The rule is 179 pages long. There are exemptions. The SEC admits it lacks jurisdiction over certain foreign large traders whose countries’ laws prohibit disclosures the SEC seeks. They can apply for an exemption. In effect, the SEC will demand more disclosure from traders in the land of the free where privacy is sacrosanct than what many foreign jurisdictions allow. Take Brazil’s Latour – now #6 among program traders.

While not the intent, the effect may be that US firms are disadvantaged in their own markets by rules that don’t apply to international traders. What’s more, only firms that exercise discretion over funds can qualify as large traders. Large traders might contract with agency brokers and lease their algorithms to skirt the rule.

Rule of thumb: If your rule does not apply to everyone, scrap the rule.

And we will have accomplished exactly jack-zero in preventing nefarious behavior. We’ll have driven more competition from markets, created greater cross-asset-class risk, and stultified and constipated markets where rules are supposed to avoid impeding free function. And worst, we will have exacerbated the confusion, complexity and inconsistency crippling our capital markets.
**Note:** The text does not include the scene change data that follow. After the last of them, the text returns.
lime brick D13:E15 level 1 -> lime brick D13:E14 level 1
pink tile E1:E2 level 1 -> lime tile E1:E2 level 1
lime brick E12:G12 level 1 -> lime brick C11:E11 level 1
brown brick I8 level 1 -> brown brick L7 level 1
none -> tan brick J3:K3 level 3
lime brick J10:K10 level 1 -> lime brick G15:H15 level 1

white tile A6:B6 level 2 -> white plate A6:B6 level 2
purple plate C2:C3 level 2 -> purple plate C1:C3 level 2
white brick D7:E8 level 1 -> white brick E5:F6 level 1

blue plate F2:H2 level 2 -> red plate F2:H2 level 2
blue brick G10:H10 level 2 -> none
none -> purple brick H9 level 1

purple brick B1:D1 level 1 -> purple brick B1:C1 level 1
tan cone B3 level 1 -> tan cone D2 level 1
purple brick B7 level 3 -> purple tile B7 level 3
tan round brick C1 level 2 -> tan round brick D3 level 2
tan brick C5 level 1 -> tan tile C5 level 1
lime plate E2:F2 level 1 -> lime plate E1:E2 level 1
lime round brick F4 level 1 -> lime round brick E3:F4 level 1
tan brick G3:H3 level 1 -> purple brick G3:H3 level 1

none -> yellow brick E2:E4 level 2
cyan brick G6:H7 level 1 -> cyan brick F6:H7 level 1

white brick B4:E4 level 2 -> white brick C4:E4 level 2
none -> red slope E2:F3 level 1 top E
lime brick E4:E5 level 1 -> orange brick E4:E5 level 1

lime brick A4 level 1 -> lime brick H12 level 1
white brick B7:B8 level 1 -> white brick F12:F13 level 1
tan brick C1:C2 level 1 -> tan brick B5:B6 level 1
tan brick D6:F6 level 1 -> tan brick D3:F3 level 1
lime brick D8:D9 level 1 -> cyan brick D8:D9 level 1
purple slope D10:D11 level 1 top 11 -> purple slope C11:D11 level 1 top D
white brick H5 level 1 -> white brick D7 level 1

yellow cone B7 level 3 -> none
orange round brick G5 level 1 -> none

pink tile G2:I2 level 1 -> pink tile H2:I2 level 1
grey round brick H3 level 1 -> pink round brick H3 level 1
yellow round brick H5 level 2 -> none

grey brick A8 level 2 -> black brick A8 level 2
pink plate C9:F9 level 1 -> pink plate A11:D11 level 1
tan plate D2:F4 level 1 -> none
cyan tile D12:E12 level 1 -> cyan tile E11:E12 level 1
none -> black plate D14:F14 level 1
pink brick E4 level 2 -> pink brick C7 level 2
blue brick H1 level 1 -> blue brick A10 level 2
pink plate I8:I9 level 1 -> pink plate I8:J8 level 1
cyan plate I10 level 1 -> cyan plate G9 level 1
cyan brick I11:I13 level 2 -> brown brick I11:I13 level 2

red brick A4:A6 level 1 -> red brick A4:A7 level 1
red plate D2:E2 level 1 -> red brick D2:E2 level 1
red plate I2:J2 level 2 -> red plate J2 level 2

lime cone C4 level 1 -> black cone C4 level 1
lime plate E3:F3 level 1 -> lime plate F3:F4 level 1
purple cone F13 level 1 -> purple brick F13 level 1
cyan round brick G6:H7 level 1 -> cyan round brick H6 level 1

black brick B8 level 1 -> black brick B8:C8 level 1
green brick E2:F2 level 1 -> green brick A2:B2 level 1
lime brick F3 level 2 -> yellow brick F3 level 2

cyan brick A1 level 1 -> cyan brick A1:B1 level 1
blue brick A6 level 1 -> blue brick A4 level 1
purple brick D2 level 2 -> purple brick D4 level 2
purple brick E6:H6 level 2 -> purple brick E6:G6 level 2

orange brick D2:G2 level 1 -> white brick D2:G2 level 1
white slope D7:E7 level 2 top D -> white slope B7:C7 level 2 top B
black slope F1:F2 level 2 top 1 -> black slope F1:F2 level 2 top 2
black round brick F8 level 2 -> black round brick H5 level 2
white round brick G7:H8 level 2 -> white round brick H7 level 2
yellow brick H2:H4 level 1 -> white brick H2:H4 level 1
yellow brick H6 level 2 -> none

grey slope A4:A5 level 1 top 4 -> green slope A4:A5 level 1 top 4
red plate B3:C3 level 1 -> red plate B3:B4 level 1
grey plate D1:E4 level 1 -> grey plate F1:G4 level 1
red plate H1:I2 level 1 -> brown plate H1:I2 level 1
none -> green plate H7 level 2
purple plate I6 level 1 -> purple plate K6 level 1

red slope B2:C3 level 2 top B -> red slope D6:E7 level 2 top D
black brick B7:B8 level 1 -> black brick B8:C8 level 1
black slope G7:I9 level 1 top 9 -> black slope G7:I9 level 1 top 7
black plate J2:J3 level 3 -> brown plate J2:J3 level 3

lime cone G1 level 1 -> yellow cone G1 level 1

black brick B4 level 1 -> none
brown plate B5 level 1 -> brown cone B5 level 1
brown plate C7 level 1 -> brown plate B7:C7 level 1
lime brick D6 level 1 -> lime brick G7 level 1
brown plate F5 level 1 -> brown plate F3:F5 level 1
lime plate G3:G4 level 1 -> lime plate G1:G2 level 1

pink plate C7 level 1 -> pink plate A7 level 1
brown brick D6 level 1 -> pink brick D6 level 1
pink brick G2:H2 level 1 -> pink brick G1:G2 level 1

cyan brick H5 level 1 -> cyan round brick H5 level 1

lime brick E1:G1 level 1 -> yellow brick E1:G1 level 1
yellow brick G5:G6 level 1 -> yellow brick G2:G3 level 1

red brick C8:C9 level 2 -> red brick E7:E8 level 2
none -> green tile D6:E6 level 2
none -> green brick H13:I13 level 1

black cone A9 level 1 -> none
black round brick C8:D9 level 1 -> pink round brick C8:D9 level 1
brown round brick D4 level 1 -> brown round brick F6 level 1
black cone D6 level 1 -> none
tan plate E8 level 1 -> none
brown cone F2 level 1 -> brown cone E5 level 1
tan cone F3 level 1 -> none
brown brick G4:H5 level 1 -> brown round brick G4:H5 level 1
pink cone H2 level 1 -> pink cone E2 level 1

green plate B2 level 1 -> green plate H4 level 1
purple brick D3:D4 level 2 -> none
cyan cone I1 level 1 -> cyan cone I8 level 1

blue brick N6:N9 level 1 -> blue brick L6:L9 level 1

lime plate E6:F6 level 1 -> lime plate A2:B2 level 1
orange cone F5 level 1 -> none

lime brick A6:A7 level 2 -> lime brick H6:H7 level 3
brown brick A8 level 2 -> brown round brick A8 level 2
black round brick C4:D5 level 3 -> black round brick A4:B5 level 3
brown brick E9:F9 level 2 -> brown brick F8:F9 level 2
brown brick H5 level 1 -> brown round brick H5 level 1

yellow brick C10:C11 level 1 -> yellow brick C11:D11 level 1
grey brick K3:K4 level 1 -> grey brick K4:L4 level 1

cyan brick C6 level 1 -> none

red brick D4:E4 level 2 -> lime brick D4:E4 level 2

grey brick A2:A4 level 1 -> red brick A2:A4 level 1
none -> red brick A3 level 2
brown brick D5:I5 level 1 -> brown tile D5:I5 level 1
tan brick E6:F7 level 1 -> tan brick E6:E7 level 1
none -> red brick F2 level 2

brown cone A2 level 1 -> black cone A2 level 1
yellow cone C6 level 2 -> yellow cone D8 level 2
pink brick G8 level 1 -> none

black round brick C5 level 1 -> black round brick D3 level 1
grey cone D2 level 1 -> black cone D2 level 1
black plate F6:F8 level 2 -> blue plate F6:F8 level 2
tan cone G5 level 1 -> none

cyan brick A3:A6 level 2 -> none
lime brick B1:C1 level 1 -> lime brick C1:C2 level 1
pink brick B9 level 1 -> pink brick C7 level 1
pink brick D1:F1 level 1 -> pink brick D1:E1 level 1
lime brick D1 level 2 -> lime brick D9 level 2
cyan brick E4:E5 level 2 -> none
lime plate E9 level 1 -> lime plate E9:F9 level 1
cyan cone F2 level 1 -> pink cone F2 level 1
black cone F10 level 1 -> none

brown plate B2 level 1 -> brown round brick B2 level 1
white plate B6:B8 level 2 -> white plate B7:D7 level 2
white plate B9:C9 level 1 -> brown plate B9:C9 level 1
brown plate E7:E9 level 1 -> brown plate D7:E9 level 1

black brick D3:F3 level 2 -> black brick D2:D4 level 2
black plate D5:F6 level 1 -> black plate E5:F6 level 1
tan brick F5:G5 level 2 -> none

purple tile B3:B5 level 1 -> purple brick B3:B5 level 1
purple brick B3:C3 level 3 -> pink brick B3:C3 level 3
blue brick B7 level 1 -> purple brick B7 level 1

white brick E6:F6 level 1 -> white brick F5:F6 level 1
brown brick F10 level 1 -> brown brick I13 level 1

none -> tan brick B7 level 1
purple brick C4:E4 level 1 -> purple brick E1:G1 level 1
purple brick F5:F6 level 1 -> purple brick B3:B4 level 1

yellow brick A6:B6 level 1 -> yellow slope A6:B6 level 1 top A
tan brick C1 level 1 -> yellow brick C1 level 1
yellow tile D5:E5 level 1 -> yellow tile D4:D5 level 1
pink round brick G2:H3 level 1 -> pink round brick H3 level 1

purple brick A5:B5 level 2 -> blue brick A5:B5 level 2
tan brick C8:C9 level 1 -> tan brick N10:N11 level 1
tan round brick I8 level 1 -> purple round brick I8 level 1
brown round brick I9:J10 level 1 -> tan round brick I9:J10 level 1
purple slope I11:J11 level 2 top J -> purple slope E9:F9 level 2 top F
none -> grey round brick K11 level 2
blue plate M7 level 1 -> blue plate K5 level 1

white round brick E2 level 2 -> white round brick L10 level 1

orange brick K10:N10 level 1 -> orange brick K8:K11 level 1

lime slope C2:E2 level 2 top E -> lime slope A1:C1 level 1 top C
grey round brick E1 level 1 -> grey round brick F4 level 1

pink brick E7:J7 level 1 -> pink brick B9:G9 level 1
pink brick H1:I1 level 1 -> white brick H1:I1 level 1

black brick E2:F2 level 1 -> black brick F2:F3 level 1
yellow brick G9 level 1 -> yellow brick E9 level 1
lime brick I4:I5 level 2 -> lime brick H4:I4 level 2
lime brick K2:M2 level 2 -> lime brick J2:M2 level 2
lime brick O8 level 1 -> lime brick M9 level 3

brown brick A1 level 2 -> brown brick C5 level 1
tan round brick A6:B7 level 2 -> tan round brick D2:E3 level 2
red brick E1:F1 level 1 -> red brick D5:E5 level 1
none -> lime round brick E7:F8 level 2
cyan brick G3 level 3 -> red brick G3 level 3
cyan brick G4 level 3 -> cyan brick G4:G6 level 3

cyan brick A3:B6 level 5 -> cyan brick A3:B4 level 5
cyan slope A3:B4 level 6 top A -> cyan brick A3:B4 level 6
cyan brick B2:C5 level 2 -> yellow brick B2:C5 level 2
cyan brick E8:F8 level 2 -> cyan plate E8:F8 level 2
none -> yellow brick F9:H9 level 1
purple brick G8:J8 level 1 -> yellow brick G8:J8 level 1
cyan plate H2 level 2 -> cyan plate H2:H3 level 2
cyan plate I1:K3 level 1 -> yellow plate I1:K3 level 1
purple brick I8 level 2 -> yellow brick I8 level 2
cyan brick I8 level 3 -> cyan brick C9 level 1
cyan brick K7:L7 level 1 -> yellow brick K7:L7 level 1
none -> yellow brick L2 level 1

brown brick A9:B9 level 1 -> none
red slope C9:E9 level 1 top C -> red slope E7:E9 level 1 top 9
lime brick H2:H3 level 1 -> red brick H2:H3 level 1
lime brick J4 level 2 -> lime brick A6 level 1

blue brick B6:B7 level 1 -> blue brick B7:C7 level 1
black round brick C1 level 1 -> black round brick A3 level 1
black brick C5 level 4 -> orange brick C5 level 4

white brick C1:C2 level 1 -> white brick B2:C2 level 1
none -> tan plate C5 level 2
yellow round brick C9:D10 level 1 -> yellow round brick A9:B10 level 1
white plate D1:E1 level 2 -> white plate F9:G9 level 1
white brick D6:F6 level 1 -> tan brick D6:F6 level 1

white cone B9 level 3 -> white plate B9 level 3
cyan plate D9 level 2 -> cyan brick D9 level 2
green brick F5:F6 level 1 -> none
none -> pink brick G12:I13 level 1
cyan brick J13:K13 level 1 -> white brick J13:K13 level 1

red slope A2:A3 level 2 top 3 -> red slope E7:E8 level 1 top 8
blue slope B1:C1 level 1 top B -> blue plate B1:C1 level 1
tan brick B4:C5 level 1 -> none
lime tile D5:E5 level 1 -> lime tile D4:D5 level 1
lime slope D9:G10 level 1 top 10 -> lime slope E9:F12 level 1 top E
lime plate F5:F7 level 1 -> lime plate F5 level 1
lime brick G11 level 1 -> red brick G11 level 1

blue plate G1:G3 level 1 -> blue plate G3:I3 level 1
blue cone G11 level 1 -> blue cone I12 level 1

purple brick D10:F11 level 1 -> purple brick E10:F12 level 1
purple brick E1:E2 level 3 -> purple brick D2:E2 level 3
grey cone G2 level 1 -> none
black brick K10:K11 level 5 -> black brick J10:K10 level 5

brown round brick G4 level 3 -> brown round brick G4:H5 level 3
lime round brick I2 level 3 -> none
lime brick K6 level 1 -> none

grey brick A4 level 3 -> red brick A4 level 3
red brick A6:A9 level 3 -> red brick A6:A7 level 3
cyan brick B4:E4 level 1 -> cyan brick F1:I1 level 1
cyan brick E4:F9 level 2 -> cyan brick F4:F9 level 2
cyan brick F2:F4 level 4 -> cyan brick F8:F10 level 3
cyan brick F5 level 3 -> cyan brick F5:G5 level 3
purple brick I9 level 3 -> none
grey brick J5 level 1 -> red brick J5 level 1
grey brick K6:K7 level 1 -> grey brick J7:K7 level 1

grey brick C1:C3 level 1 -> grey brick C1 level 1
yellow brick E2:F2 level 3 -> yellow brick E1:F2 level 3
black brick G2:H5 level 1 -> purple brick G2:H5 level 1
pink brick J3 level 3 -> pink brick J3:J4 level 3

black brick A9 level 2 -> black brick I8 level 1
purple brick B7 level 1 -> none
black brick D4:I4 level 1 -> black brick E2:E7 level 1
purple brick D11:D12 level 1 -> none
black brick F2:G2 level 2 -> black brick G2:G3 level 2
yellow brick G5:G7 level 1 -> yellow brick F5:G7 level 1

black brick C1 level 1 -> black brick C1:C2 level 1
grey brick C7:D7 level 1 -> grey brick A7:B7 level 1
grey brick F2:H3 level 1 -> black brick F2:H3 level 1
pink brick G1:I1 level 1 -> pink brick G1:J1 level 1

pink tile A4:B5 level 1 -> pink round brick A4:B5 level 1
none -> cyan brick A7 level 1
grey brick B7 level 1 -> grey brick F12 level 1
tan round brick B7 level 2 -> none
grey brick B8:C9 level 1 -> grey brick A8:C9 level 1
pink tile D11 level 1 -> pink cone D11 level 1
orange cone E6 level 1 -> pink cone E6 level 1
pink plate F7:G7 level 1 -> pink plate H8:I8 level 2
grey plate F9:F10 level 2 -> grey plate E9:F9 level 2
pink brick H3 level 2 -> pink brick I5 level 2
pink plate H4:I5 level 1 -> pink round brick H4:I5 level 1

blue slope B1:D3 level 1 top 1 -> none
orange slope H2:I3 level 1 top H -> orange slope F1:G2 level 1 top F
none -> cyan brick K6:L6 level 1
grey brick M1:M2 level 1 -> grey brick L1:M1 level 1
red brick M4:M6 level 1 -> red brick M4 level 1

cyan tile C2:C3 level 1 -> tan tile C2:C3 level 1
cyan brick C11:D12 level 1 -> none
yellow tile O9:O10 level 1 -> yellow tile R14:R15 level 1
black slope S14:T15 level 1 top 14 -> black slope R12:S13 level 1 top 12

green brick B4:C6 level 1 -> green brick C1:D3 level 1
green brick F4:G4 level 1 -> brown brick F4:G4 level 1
We don’t embrace high-frequency trading. But another 179-page rule is no solution, and no help to public companies. The path to freedom and health is simple: junk the rule-structure that favors high-speed arbitrage. Reg NMS. We don’t need a national market system. Money could not arbitrage prices in multiple markets if the SEC didn’t demand that all the markets display their prices. I’ll be blunt: it’s crazy.

Imagine how markets would thrive if we blitzed this convoluted mess and started over with basic rules that everybody regardless of size or speed could follow.